→ **WHAT THE TASK REQUIRES**
Look through the records and copy each line that has "circle" in it.

→ **PROVIDED ENTRIES**
*** Block opens ***

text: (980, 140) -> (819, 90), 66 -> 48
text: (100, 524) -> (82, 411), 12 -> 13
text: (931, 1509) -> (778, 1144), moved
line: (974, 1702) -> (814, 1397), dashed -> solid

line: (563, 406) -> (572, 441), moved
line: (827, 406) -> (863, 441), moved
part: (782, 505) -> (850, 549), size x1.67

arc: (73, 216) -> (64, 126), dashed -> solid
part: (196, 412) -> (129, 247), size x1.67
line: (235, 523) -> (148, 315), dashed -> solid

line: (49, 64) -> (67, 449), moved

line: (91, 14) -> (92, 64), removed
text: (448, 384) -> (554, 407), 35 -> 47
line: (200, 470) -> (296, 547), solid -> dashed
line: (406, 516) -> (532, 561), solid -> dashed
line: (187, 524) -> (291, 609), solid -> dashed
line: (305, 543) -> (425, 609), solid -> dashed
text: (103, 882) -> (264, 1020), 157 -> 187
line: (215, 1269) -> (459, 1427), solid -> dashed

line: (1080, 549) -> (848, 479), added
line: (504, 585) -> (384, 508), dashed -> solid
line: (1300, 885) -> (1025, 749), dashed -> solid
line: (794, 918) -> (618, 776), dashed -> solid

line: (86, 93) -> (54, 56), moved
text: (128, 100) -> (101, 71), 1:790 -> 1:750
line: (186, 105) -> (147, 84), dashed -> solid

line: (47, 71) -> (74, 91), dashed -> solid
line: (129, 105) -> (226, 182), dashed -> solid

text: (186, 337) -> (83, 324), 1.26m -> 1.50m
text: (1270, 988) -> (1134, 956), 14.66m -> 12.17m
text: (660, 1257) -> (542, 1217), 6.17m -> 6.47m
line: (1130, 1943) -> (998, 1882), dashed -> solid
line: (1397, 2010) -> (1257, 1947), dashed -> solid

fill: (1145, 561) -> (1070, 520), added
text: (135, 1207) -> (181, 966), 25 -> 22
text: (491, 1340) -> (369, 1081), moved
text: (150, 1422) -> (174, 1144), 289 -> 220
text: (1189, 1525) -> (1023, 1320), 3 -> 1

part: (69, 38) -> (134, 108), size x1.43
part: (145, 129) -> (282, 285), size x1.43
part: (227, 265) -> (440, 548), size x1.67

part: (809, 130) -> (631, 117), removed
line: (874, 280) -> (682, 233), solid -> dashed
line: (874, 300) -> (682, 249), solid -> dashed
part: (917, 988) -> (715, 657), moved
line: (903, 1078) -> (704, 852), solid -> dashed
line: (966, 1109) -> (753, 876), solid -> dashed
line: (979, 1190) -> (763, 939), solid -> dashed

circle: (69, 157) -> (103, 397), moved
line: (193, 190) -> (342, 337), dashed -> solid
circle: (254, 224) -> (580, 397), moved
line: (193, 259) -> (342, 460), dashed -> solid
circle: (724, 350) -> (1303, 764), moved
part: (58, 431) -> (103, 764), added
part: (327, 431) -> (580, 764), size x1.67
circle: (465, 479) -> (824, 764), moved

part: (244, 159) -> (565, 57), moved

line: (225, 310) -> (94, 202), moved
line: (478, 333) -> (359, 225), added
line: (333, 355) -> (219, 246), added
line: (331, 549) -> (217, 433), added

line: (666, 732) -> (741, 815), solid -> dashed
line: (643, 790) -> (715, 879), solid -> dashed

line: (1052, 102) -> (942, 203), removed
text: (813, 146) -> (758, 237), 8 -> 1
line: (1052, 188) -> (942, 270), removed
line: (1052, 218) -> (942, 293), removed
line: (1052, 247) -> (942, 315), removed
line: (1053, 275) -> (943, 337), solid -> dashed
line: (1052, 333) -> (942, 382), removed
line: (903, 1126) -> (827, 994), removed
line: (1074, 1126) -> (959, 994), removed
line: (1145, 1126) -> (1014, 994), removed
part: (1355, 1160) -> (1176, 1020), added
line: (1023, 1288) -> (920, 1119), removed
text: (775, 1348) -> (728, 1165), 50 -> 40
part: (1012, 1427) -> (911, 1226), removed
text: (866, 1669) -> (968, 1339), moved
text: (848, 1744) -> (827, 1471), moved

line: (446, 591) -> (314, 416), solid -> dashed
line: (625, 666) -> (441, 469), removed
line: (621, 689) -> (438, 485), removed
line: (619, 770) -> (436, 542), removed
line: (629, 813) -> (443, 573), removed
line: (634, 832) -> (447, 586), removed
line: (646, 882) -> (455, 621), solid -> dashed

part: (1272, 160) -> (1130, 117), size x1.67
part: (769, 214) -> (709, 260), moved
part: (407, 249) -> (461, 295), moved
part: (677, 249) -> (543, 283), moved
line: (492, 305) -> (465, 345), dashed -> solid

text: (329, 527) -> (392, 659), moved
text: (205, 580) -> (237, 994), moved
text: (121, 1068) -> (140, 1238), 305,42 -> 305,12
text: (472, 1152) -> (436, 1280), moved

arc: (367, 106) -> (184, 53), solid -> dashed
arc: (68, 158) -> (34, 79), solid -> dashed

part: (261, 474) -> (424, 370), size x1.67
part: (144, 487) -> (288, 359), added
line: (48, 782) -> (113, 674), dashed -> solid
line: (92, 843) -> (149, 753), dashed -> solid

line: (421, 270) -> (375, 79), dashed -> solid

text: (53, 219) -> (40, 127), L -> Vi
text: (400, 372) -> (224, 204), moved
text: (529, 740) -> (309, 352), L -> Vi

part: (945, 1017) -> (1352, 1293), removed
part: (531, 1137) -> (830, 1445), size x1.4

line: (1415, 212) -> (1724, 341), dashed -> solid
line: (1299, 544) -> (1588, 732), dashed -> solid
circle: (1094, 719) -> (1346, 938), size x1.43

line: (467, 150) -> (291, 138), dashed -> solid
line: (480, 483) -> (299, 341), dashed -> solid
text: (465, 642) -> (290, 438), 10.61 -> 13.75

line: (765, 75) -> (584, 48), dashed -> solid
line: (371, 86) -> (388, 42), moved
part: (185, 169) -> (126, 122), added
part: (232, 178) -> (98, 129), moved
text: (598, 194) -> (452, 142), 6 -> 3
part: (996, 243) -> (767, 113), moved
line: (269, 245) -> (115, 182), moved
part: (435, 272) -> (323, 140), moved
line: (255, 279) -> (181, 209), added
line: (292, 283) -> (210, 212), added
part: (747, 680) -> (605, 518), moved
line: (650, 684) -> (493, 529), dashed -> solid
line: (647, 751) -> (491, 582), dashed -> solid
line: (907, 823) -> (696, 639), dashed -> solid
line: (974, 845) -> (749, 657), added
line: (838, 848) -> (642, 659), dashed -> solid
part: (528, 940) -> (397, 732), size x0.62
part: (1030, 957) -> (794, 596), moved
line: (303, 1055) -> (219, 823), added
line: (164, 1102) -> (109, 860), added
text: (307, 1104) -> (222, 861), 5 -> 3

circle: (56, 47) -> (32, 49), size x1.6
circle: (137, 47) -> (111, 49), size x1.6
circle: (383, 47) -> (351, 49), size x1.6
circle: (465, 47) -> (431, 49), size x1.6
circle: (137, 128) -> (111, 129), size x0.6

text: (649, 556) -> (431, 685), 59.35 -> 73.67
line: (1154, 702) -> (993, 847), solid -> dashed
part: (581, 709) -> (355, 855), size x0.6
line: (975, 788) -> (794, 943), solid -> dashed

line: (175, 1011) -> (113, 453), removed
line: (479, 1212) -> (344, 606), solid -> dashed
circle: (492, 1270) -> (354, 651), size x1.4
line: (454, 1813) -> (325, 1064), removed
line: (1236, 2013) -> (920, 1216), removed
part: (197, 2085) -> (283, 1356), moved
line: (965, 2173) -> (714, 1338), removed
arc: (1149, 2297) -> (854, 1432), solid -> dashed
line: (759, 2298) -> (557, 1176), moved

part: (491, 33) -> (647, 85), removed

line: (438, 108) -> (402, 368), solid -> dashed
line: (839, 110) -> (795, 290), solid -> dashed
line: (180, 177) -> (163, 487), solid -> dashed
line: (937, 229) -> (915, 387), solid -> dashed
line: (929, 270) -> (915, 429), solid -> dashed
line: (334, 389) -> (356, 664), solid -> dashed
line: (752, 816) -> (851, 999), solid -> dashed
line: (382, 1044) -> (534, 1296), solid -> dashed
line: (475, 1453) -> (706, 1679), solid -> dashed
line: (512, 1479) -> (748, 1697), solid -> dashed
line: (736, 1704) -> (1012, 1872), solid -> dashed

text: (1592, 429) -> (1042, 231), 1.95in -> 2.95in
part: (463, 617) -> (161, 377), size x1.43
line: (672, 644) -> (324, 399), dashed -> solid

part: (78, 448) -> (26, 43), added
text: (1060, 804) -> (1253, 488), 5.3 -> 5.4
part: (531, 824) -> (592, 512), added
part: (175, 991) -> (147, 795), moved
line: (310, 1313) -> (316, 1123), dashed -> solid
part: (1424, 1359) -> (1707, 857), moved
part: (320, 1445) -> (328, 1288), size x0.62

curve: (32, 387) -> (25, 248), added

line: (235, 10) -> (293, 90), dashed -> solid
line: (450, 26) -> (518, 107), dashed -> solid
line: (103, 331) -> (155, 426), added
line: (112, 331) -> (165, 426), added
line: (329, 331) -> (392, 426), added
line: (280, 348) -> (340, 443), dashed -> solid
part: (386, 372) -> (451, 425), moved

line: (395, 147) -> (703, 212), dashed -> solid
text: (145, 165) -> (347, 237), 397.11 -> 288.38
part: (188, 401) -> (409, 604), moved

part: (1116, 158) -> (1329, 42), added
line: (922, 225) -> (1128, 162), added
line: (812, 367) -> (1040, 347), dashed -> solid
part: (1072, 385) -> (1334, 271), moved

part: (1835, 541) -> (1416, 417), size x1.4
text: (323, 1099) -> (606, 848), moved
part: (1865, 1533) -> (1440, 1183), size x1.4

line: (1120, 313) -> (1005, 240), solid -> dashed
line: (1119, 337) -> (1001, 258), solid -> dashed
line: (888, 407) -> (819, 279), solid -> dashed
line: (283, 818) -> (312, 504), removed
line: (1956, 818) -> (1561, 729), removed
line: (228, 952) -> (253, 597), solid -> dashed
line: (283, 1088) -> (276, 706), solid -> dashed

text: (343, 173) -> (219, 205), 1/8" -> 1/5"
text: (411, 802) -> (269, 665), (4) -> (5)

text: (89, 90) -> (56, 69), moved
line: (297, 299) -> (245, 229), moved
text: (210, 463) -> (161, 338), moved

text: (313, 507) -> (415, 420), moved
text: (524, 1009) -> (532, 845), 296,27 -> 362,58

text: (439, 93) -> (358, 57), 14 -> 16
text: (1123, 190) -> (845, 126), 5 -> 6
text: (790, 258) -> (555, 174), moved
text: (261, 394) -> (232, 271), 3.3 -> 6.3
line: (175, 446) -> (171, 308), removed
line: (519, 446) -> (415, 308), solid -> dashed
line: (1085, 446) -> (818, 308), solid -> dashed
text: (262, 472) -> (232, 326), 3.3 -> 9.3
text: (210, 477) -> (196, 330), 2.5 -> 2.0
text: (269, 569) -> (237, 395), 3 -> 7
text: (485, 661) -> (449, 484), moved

*** Block closes ***

→ **SOLVED PROBLEM**
circle: (69, 157) -> (103, 397), moved
circle: (254, 224) -> (580, 397), moved
circle: (724, 350) -> (1303, 764), moved
circle: (465, 479) -> (824, 764), moved
circle: (1094, 719) -> (1346, 938), size x1.43
circle: (56, 47) -> (32, 49), size x1.6
circle: (137, 47) -> (111, 49), size x1.6
circle: (383, 47) -> (351, 49), size x1.6
circle: (465, 47) -> (431, 49), size x1.6
circle: (137, 128) -> (111, 129), size x0.6
circle: (492, 1270) -> (354, 651), size x1.4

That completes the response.